Consent was critical—image was on their terms. Whether in the consent form that community members signed or in the duo's simple request for approval after taking a photo by saying, “Take a look and see if you like it,” the topic of photographic consent came up all day. With PCL photographer Dominique Sindayiganza, we discussed the camera’s potential to thieve a person’s image without permission. But the event wasn’t purely about the picture; it also centered on the community, the first reason for wanting to remember. 
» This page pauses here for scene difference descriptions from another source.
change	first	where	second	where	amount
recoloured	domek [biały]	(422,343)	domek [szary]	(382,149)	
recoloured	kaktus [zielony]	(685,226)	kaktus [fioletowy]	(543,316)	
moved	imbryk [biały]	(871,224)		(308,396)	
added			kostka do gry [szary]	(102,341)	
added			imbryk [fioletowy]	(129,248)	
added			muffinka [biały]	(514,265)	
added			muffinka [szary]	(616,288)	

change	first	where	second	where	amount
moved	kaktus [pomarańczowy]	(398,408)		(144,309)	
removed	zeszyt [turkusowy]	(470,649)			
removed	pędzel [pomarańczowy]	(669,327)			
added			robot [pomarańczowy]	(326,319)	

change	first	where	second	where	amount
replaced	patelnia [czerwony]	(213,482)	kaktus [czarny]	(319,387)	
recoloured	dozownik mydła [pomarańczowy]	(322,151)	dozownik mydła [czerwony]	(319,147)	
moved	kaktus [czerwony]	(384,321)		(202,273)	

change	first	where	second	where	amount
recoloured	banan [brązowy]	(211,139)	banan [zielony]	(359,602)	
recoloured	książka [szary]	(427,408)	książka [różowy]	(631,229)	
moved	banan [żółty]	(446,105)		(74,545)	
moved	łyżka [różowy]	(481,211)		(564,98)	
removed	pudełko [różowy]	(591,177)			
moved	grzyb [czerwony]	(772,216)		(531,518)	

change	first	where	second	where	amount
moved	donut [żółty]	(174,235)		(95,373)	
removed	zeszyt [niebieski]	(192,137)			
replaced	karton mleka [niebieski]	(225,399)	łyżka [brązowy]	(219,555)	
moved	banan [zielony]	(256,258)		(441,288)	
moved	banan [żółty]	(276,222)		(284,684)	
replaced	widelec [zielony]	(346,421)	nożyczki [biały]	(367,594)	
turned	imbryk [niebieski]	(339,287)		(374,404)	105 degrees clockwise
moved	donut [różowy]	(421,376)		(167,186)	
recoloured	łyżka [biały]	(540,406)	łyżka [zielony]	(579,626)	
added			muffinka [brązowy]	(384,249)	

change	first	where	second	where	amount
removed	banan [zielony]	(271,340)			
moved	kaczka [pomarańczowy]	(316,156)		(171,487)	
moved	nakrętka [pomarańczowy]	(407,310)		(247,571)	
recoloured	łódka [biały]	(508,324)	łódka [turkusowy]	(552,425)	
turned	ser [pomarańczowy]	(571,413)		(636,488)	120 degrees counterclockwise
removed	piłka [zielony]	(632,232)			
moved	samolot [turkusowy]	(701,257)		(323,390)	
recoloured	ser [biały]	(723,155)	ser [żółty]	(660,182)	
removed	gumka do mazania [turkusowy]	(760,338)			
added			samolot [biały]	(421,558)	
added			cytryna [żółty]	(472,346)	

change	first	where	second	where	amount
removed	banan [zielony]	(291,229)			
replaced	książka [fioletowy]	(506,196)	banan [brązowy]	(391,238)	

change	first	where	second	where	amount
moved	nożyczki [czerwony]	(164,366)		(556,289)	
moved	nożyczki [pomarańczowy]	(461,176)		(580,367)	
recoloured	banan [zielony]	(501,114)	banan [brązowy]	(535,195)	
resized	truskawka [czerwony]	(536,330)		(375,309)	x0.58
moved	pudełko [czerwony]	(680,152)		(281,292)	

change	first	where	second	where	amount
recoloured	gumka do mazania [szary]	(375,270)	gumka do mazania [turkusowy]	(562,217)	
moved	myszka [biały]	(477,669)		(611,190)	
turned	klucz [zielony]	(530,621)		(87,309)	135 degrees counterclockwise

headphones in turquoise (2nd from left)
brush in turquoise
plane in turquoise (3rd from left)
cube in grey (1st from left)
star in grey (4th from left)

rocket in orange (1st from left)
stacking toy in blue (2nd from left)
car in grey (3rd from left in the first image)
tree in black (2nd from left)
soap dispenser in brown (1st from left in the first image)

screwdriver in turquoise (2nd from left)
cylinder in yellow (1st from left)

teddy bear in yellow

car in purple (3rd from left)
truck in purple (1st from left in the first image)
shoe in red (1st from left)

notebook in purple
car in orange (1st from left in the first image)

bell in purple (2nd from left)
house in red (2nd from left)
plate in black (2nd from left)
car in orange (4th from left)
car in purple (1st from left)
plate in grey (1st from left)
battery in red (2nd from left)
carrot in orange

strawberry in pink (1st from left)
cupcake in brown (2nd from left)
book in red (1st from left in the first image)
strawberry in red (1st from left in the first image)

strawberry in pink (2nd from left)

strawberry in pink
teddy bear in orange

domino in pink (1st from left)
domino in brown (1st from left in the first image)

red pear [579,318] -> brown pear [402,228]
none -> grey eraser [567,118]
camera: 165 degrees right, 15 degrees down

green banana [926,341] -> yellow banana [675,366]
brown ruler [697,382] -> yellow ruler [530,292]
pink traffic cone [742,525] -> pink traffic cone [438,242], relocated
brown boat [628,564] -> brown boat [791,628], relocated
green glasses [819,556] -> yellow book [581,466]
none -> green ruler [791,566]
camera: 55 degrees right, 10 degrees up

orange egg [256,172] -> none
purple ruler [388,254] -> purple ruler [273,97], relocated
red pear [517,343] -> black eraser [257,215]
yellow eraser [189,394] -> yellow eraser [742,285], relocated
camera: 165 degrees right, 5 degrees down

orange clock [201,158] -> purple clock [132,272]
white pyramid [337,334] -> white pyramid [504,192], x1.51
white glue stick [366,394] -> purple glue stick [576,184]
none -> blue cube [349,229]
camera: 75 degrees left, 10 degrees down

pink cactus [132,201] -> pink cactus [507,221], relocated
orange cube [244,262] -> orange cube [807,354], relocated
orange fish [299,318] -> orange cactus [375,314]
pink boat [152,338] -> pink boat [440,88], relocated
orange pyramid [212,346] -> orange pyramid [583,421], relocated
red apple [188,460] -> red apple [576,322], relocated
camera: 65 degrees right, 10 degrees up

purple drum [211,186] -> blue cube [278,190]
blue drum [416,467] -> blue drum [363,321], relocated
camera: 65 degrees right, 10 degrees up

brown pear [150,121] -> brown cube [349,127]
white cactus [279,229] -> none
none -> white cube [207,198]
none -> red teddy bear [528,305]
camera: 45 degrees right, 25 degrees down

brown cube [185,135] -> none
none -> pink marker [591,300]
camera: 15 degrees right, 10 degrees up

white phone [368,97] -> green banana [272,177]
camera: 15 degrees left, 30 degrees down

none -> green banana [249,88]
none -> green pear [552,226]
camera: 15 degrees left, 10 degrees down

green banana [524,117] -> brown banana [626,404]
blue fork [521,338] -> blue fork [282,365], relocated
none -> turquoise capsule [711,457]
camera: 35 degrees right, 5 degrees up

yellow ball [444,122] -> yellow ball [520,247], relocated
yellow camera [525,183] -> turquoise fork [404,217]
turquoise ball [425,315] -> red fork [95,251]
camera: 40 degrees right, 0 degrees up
Against a light backdrop, families both found and chosen gathered as aileru discussed poses and fitting in the frame, then xi counted down the camera’s shutter. As external lights flashed, the image would appear on a monitor, from which Charlot would edit the image, print the picture, and then tuck it into a custom-branded envelope before handing them to community members. Owing to their background as designers, sleek, consistent project materials continue with aileru and Charlot. The seamlessness allowed them to get to the heart: community.

The duo told me, “Between the conversation and taking of the photograph, we knew we wanted the act of reciprocity present. We also talked to folks about their connection to the South Side as well as the people and places there that are important to them. Those early conversations really helped gain clarity on the direction we should go in with our project.”

In my journal, I wrote aileru’s reflections of Community Picture Day: “doesn’t feel like work,” “it’s replenishing [what] work expels,” and “love between me + edwige.”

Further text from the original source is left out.